O Meio-Shekel de fogo mostrado a Moshe no Sinai prefigura a verdadeira moeda celestial: a alma humana cunhada com a imagem do Rei dos reis. Milênios depois, Yeshua utilizou a armadilha dos fariseus e herodianos sobre o tributo a César para revelar um princípio muito mais profundo: assim como a moeda de prata devolvia ao imperador sua imagem e inscrição, o ser humano deve devolver a D´us aquilo que carrega Sua imagem — ou seja, a própria vida, o coração, a alma e as forças. A resposta de Yeshua não foi um subterfúgio político, mas uma convocação à entrega total ao Criador, ecoando o ensino do Pirkei Avot (“dê a Ele o que é Dele, pois você e tudo o que é seu pertencem a Ele”). A verdadeira resistência ao império não era negar o tributo, mas reconhecer que toda autoridade terrena é limitada e que a lealdade última é devida a HaShem. Ao dar a César o que era de César (a moeda com sua imagem), Yeshua ensinou que o crente deve dar a D´us o que é de D´us: a própria pessoa, criada à Sua imagem. Este é o cumprimento da Shemá e o núcleo do movimento chassídico inaugurado por Yeshua — um retorno ao “primeiro princípio”: amar a D´us com todo o coração, alma e força.

Vocabulário Técnico

  • Ki Tissa (כי תשא): Nome da parashat semanal que significa “Quando você levantar”; abrange Êxodo 30:11–34:35.

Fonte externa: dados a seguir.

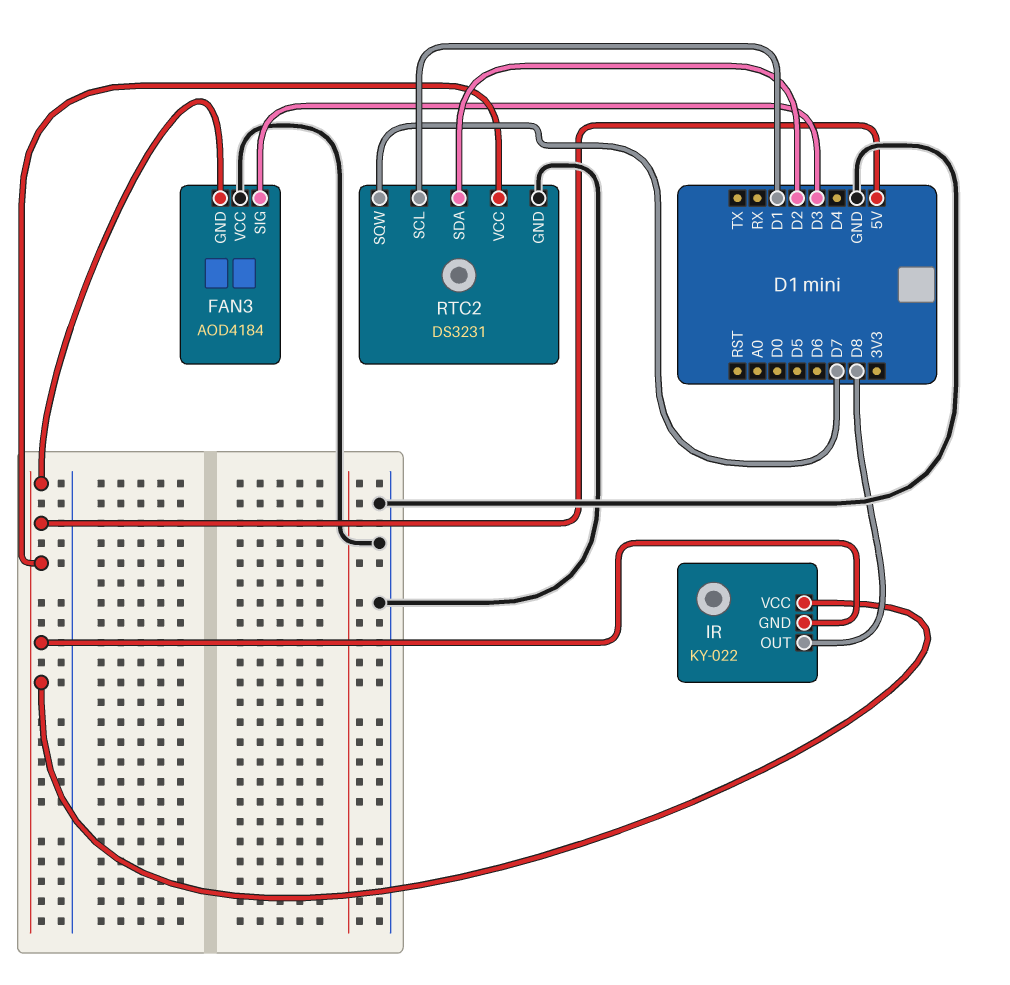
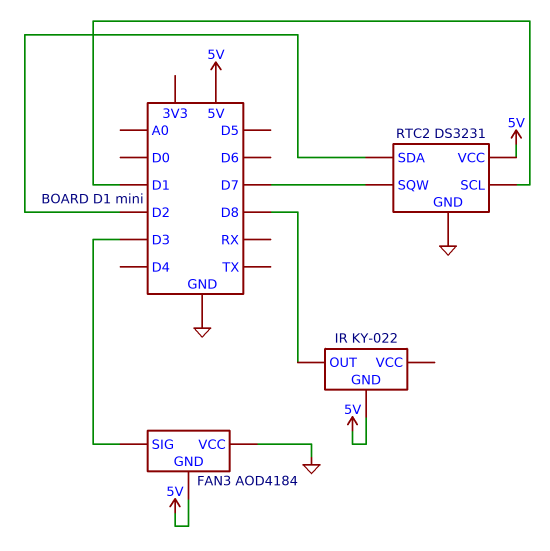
IR pin VCC: 5V -> none

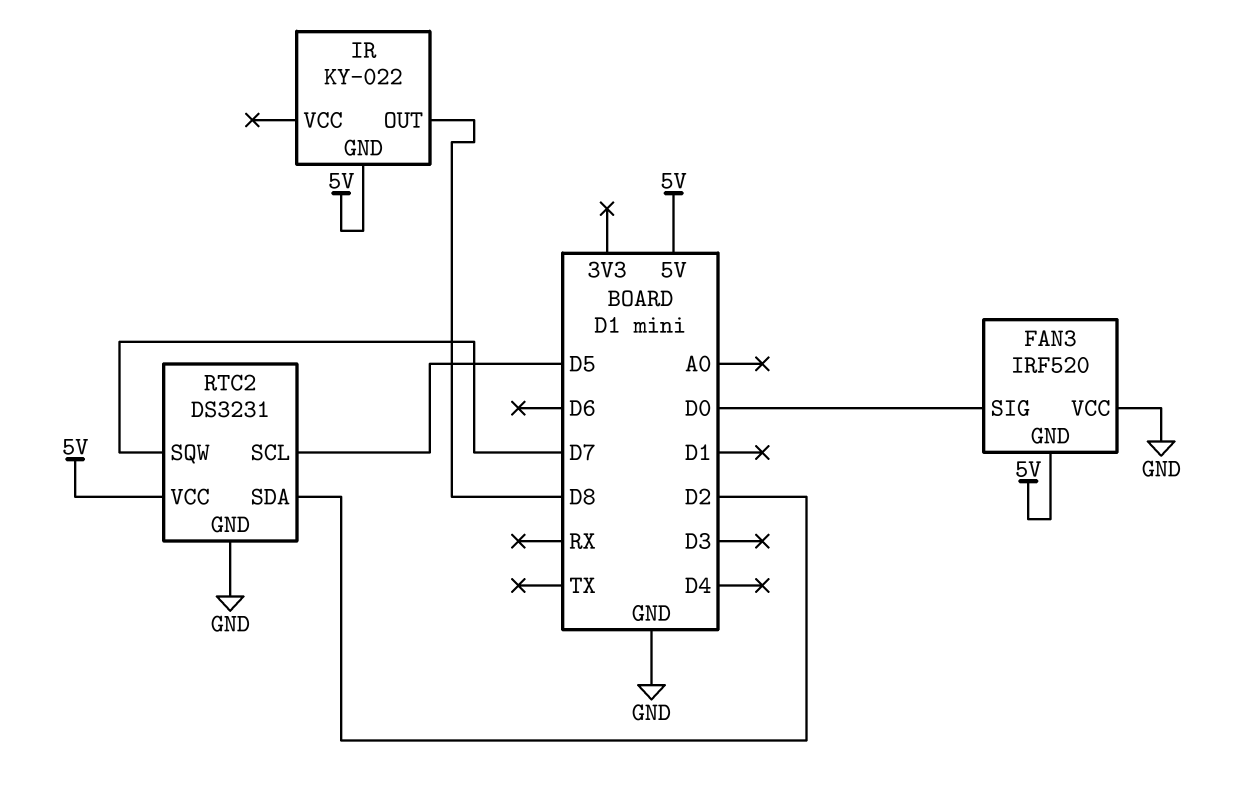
FAN3: AOD4184 -> IRF520
FAN3 pin SIG: D3 -> D0
RTC2 pin SCL: D1 -> D5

  • Meio-Shekel (מחצית השקל): Oferta obrigatória de meio shekel para o censo e para as bases do Tabernáculo.
  • Moshe Rabbeinu: Moisés, nosso mestre.
  • Midrash (מדרש): Método de interpretação bíblica e compilação de ensinos rabínicos.
  • Fariseus (Perushim, פרושים): Grupo religioso judaico que enfatizava a Torá oral e a ressurreição; ancestrais dos rabinos.
  • Herodianos: Partido político aliado à dinastia de Herodes e a Roma; mencionados nos Evangelhos.
  • Moser (מוסר): Informante; considerado gravemente pecaminoso na tradição judaica.
  • Chassidut (חסידות): Movimento de piedade e renovação espiritual fundado pelo Baal Shem Tov no século XVIII.
  • Baal Shem Tov: Rabino Israel ben Eliezer (1698-1760), fundador do movimento chassídico.
  • Denário: Moeda de prata romana que trazia a imagem e inscrição do imperador.
  • Pirkei Avot (פרקי אבות): “Ética dos Pais”; tratado da Mishná com ensinos éticos.
  • Yeshua (ישוע): Forma hebraica do nome conhecido em português como “Jesus”.
  • HaShem (השם): Literalmente “o Nome”; forma reverente de se referir a D´us.
  • Shemá (שמע): Oração central do judaísmo (Deuteronômio 6:4-9), afirmando a unidade de D´us e o mandamento de amá-Lo integralmente.